La tragedia di San Vito, continua la raccolta fondi in memoria di Davide Anselmo
Continua la raccolta fondi in memoria di Davide Anselmo, l'operaio morto il 13 agosto nel tragico incidente avvenuto all'interno del depuratore di San Vito Lo Capo. L'iniziativa, avviata il 19 agosto per volontà della famiglia, punta a trasformare il dolore per la sua scomparsa in qualcosa di concreto, con un progetto dedicato a Davide e al territorio al quale era profondamente legato.
A rilanciare in questi giorni la raccolta sono gli amici, con l'obiettivo di farla conoscere al maggior numero possibile di persone.
«A distanza di qualche settimana, la raccolta continua e vorremmo riuscire a farla conoscere a quante più persone possibile», scrive uno degli amici di Davide. L'invito è a contribuire, ma anche semplicemente a condividere l'iniziativa: «Non è importante quanto si riesca a donare: ciò che conta è riuscire a trasformare tanti piccoli gesti in qualcosa di significativo per la comunità».
Un progetto per ricordare Davide
La raccolta nasce dalle tante persone che, dopo la tragedia, hanno chiesto alla famiglia come poter lasciare un fiore, un pensiero o un segno in memoria di Davide.
«Davide era una persona conosciuta da tanti e, soprattutto, una persona che si è sempre spesa per gli altri e per il proprio paese, con disponibilità, generosità e attenzione verso la comunità», si legge nella presentazione dell'iniziativa.
Da qui la scelta di non limitarsi a un ricordo simbolico, ma di raccogliere fondi che possano essere utilizzati per realizzare un progetto legato al suo nome e a San Vito Lo Capo. Qui la raccolta fondi: https://gofund.me/4e7e5ac13
La tragedia del 13 agosto
Davide Anselmo morì il 13 agosto nel depuratore di contrada Tonnara del Secco. Secondo la ricostruzione sulla quale stanno lavorando gli investigatori, l'operaio della Sige sarebbe entrato in una vasca per recuperare una pompa, rimanendo vittima delle esalazioni presenti all'interno.
Nella stessa emergenza perse la vita anche Francesco Bulgarella, operatore del 118, intervenuto durante i soccorsi. Le autopsie disposte dalla Procura di Trapani hanno però distinto le cause dei due decessi: Anselmo sarebbe morto per asfissia provocata dall'inalazione di gas tossici, mentre Bulgarella sarebbe stato colpito da un infarto.

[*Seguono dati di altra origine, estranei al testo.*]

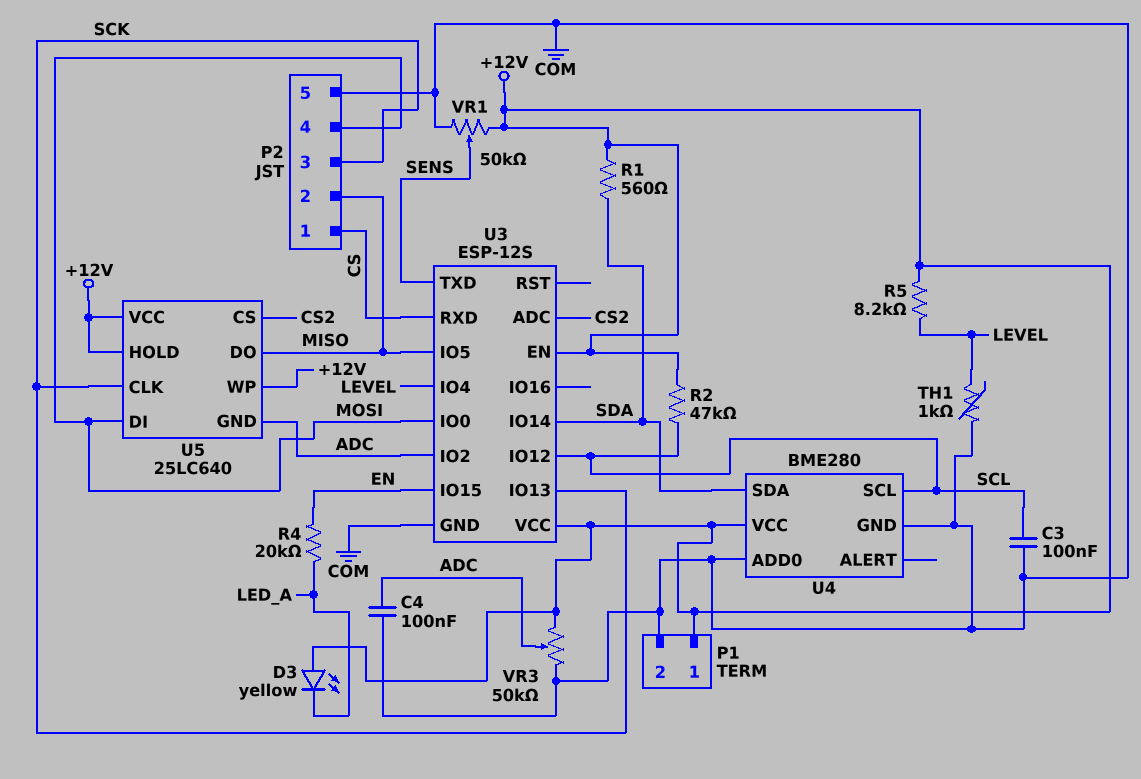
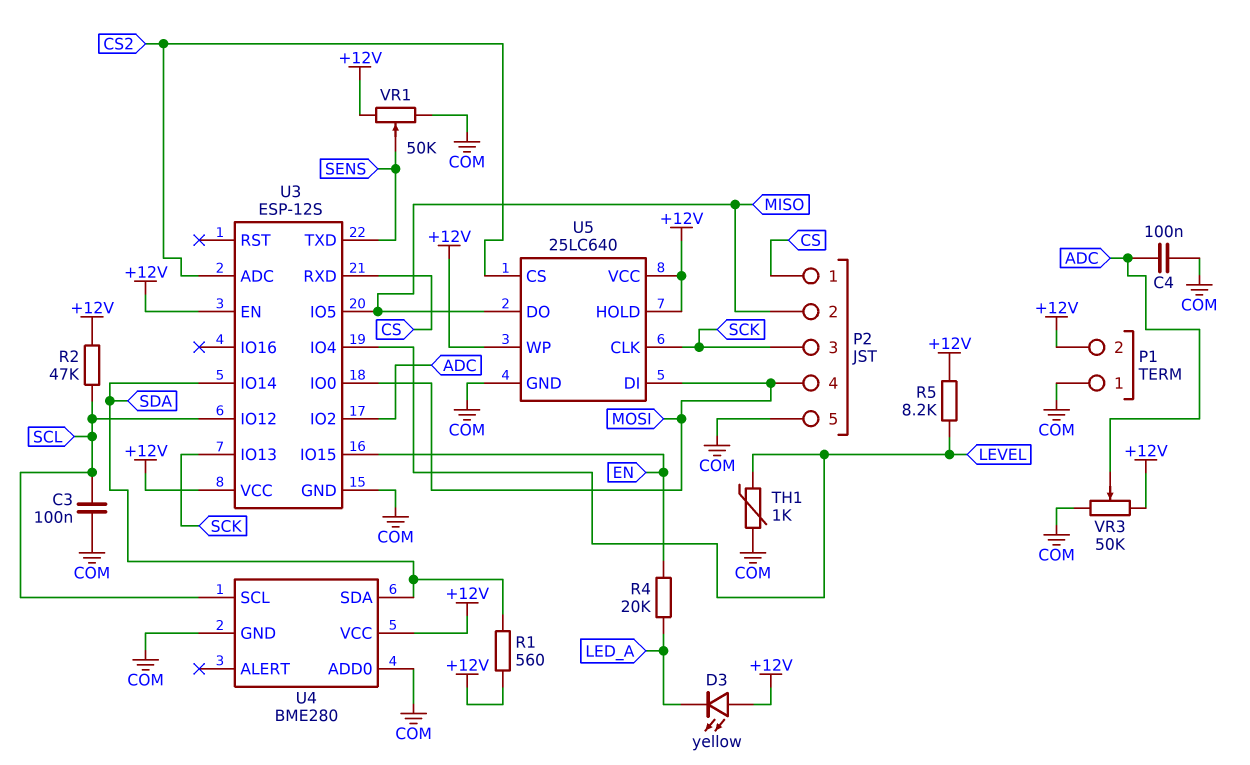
P1 pin 1: +12V -> COM
P1 pin 2: COM -> +12V
U5 pin GND: ADC -> COM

L'inchiesta prosegue per ricostruire nel dettaglio quanto accaduto e verificare procedure di lavoro, misure di sicurezza ed eventuali responsabilità.
Intanto la famiglia e gli amici provano a fare in modo che dalla tragedia rimanga anche qualcosa per la comunità. Un progetto nel nome di Davide, costruito attraverso tante piccole donazioni e condivisioni.